Ему казалось, будто его придавила холодная могильная плита. Он сознавал всю непоправимость потери. Ему никогда не стать таким, как все, — этот путь закрыт для него навсегда. Ему отказано в том, что доступно каждому. Любовь его убили, и никакая другая не придет ей на смену, никакая другая не заполнит оставленную ею «зияющую пустоту». Он обречен. Обречен навсегда. Обречен от рождения. И он знает все это, но слишком щедра его душа, чтобы он мог озлобиться. И еще: хоть он и не хочет в этом признаваться, но его по-прежнему сжигает неутолимая страсть — вот почему он не поддается и должен сражаться до конца, отстаивая свою «любовь вопреки всему». Эту любовь, отвергнутую людьми, он вложит в свое искусство, и искусство возвестит ее негасимую силу. Извечному роковому «нет» он противопоставит извечное «да» своей веры. Ибо вера его не только не угаснет, не выродится в цинизм и иронию, а, напротив, станет еще горячее, запылает с еще большей истовостью. И, один на один с равнодушным ликом Судьбы, он и впредь — до последнего вздоха — будет повторять восторженные слова любви. С поистине нечеловеческой решимостью, закованный в броню своей воли и словно позабыв обо всем на свете, Винсент с удесятеренной энергией принялся за работу.

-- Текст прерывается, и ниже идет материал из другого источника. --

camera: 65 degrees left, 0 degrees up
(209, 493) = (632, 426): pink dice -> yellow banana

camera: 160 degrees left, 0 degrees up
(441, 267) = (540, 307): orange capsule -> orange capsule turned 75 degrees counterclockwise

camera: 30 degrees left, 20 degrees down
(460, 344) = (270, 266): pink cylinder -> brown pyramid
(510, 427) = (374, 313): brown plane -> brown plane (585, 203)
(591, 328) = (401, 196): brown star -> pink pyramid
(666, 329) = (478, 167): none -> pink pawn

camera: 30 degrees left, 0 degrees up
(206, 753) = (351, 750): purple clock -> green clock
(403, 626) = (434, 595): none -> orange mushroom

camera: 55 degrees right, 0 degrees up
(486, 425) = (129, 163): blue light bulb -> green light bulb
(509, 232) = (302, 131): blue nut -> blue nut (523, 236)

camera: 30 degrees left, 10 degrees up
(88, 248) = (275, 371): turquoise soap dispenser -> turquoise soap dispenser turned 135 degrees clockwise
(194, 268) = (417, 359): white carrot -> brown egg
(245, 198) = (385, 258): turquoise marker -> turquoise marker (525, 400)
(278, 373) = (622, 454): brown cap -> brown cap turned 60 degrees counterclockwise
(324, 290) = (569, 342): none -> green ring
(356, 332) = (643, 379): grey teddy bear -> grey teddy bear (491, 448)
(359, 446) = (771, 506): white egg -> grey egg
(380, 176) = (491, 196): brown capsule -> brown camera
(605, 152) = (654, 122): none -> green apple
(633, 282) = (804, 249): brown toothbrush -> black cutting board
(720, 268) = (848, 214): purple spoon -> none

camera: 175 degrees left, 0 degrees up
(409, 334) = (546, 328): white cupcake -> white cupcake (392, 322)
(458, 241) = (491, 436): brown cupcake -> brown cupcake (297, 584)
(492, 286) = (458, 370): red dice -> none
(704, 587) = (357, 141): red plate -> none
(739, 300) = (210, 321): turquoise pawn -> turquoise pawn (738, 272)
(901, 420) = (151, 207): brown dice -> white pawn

Кое-какие слухи о его амстердамском приключении дошли до Эттена, и в поселке начали судачить. Бездельником и развратником обзывали здесь этого неказистого, угрюмого увальня, плутавшего по окрестностям с рисовальной папкой под мышкой, этого чудака, неспособного прокормить даже самого себя и к тому же еще вознамерившегося посвататься к несчастной вдове, у которой, слава богу, хватило ума отказать ему. С отцом он ссорился теперь непрерывно. Как бесконечно далеки те времена, когда отец был блистательным примером для законопослушного Винсента. Своего отца, обвинившего его в безнравственности за то, что он влюбился в кузину, читал Гюго и Мишле и перестал ходить в церковь, отца, который объявил его никчемным, конченым человеком, он теперь увидел наконец в его истинном облике, с его убогим душевным мирком, избитыми мыслями, приверженностью к пустым условностям. Измученный ссорами, Винсент не мог должным образом сосредоточиться на своей работе. Воздух Эттена, сама обстановка в семье угнетали его. Он нуждался в сочувствии, в дружеском внимании и в поисках всего этого тянулся к Мауве, к художнику, которым он восхищался, к «гению», что минувшим летом так поддержал его своей похвалой.
В начале декабря Винсент приехал в Гаагу. Антон Мауве и его жена Ариетта не обманули ожиданий Винсента. Они сердечно приняли его и всячески старались утешить. Мауве, польщенный упорной и горячей привязанностью Винсента и желая развеселить гостя, начал зло пародировать священников. Винсент показал художнику свои новые рисунки. Покорный ученик, он с благодарностью выслушал замечания и критику учителя. Довольный его поведением, Мауве преподал ему основы живописи маслом. Взяв в руки палитру, Винсент написал под руководством Мауве несколько натюрмортов, которые впоследствии много раз переделывал.